According to Norbert Elias, it only serves to describe a process of “human domestication” over time through technical progress, bureaucratization and the centralization of human relations. In Morgan, Engels, Comte and others, it appears as a “phase” in the evolution of social forms, which usually follows “savagery” and “barbarism”. For all these, as for virtually all Enlightenment and modern thinkers, there is only one civilization, the “human” civilization, and human history is the history of the progress of this one civilization.

The “thinkers of suspicion” such as Nietzsche, however, fortunately buried all positivist and scientific optimism of the 19th century and inevitably and irretrievably obliterated any philosophical notion of “progress”, “humanity” and similar follies - which only managed to flourish in the post-World War II era not by philosophical merit, but by imposition.

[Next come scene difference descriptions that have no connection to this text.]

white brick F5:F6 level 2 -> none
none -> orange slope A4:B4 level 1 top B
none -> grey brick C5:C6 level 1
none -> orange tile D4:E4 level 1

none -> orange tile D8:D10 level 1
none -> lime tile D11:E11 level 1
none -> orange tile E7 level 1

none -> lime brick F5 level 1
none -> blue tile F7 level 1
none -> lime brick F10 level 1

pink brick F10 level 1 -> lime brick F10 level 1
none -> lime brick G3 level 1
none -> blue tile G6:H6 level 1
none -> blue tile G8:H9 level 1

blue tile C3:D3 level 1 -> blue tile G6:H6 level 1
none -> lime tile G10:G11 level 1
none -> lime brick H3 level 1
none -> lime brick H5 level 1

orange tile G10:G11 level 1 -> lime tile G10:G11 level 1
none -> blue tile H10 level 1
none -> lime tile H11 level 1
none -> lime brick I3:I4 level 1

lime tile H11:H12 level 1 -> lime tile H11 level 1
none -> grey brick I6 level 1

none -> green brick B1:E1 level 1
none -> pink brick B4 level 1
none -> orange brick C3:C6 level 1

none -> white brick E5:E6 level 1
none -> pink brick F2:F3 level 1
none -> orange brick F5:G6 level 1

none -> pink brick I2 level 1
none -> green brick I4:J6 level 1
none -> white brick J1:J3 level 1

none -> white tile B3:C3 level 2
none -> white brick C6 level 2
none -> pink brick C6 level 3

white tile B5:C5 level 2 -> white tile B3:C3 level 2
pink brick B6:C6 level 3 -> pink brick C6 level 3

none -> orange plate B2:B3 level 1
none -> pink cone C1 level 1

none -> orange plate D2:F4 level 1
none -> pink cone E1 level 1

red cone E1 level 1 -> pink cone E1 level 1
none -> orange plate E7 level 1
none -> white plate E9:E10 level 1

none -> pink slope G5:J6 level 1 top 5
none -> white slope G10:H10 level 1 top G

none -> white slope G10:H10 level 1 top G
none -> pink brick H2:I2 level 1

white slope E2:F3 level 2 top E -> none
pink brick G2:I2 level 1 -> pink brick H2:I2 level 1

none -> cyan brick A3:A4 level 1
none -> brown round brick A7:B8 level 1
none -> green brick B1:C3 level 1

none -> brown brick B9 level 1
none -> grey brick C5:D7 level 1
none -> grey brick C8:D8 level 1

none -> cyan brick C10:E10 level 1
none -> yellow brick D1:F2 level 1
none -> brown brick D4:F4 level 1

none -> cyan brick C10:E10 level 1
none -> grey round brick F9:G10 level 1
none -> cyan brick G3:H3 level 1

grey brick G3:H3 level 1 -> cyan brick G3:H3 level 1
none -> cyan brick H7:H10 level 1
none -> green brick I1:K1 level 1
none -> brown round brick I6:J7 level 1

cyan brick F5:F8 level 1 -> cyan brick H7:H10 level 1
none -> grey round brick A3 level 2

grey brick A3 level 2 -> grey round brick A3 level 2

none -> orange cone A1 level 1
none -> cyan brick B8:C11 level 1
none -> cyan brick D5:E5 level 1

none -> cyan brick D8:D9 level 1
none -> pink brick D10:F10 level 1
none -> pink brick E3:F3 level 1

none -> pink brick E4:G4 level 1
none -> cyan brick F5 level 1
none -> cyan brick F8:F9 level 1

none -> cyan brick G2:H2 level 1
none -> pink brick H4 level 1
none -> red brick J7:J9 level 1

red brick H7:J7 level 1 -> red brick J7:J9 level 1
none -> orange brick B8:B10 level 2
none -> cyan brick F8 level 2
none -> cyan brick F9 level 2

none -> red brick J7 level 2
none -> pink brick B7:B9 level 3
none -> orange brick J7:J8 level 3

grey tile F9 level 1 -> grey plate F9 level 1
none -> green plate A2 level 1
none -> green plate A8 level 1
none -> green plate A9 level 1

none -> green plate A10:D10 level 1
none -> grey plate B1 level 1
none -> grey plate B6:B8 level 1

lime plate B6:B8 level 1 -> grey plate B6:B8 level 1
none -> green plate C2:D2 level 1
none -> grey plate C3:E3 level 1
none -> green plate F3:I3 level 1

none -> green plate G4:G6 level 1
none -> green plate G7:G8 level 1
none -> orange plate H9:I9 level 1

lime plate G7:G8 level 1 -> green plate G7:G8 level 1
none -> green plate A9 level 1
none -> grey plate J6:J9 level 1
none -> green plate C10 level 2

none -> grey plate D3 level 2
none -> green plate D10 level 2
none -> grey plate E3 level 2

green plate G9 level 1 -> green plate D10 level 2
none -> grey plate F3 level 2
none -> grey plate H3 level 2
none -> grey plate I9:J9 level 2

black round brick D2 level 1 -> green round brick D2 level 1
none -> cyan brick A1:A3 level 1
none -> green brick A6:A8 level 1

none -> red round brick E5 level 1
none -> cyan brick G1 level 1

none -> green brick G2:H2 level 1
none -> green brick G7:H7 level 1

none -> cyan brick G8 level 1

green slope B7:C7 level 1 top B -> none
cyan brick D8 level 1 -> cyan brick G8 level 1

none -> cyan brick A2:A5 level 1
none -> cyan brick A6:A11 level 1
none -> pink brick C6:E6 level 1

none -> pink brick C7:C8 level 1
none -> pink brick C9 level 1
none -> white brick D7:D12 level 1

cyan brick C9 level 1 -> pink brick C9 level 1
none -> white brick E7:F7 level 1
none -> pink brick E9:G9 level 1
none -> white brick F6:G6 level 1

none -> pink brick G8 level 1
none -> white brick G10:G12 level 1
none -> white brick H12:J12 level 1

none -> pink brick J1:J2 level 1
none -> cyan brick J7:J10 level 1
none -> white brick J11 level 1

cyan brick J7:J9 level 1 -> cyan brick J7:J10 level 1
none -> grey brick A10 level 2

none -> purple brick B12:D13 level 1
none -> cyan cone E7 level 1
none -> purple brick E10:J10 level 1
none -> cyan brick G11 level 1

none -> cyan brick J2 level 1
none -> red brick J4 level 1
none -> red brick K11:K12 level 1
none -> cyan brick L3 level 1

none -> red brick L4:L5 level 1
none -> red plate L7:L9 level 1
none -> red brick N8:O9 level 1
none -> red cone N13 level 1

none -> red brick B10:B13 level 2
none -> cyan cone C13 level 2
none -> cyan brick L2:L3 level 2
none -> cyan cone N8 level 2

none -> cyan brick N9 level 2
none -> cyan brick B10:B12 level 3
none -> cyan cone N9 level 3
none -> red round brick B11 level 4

Civilization appears in Oswald Spengler as the “mirror” of Culture, and with a pluralistic meaning. Civilizations would be the late and mechanistic phases of cultures, which would have a more organic and spontaneous character. This is how it already appeared in Richard Wagner, for instance, and how it will also appear in Thomas Mann. Here, civilizations are already localized, territorialized, as large-scale complex supra-ethnic historical-cultural systems endowed with the same worldview, the same paradigmatic foundation.

Other authors such as Nikolay Danilevsky (who predates Spengler), Arnold Toynbee, Pitirim Sorokin and other great civilization theorists will not work with such a rigid Culture/Civilization distinction (which is a typical theme of German thought), but in them this territorialized, pluralistic and synchronic notion of civilizations.

Nowhere, in any author, does the notion of equivalence between “civilization” and “hemisphere” appear. There are, of course, only two civilizations on the planet, one “western” and the other “eastern” - so speaking of a “western civilization” does not presuppose an “eastern civilization” and vice versa. I imagine, in fact, that no civilization theorist has ever considered this possibility, but it is still what drives Brazilian reflections on Brazil's place in this debate.

According to this logic, Brazilians, Americans, British, Portuguese, Tupi and Yoruba would belong to the same “western civilization” - which implies that Poles, Ethiopians, Persians and Japanese would belong to the same “eastern civilization”. Anyone can try to understand this reasoning.

Now, this pluralist, synchronic and organicist view of civilizations is almost always associated with “social cycle theories”. Civilization theorists are, almost invariably, also advocates of a cyclical view of the development of human socio-cultural structures, drawing inspiration from Giambattista Vico, Hegel and Ibn Khaldun as well as ancient perspectives on the passage of 'ages'.

For Nikolay Danilevsky, the following civilizations existed: 1) Egyptian, 2) Assyro-Phoenician-Babylonian, 3) Chinese, 4) Chaldean, 5) Indian, 6) Iranian, 7) Jewish, 8) Greek, 9) Roman, 10) Arabic, 11) Roman-Germanic (European). Danilevsky considered the Slavic cultural-historical type still in its infancy, but imbued with the mission to mature as a civilization. He would say that an “American civilization” would eventually emerge.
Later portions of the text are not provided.